The Stinson 108 was a popular general aviation aircraft produced by the Stinson division of the American airplane company Consolidated Vultee, from immediately after World War II to 1950. It was developed from the prewar Model 10A Voyager.[2] Stinson was bought by Piper Aircraft in 1949. All Stinson model 108, 108-1, 108-2, 108-3 and 108-4 aircraft were built by Stinson at Wayne, Michigan. When Stinson sold the type certificate to Piper in 1949, approximately 325 airplanes of the 5,260 model 108s built by Stinson were complete but unsold. These 325 model 108s went to Piper as part of the sale.

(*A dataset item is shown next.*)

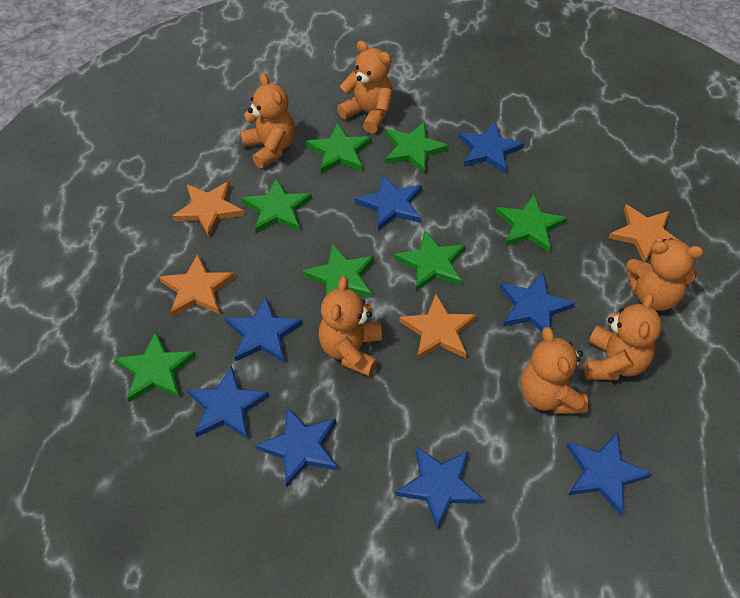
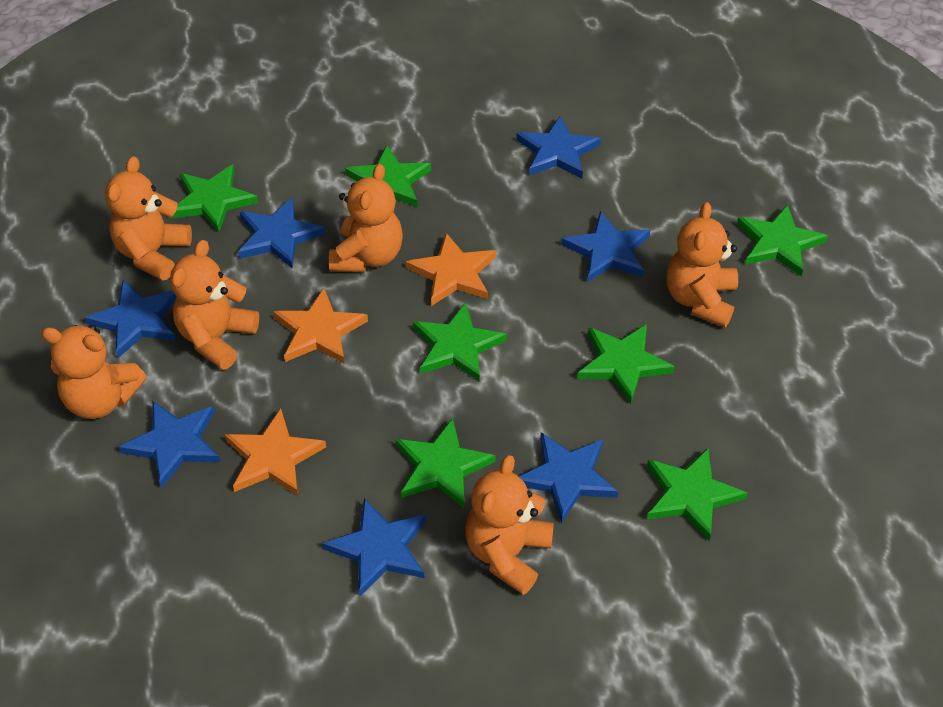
blue star: 8 -> 7
orange star: 4 -> 3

Piper then sold that inventory as the Piper-Stinson over the next few years.

Design

The fuselage was of fabric-covered steel tube. Aftermarket modifiers have obtained supplemental type certificates (STC) allowing conversion to an aluminum covering. Many different engines have been installed in the 108 by STC such as the Lycoming O-360Franklin O-350Continental O-470.

 

Swiss Stinson 108-2 at Manchester Airport, England in 1950. This earlier model has the shorter vertical fin with curved trailing edge.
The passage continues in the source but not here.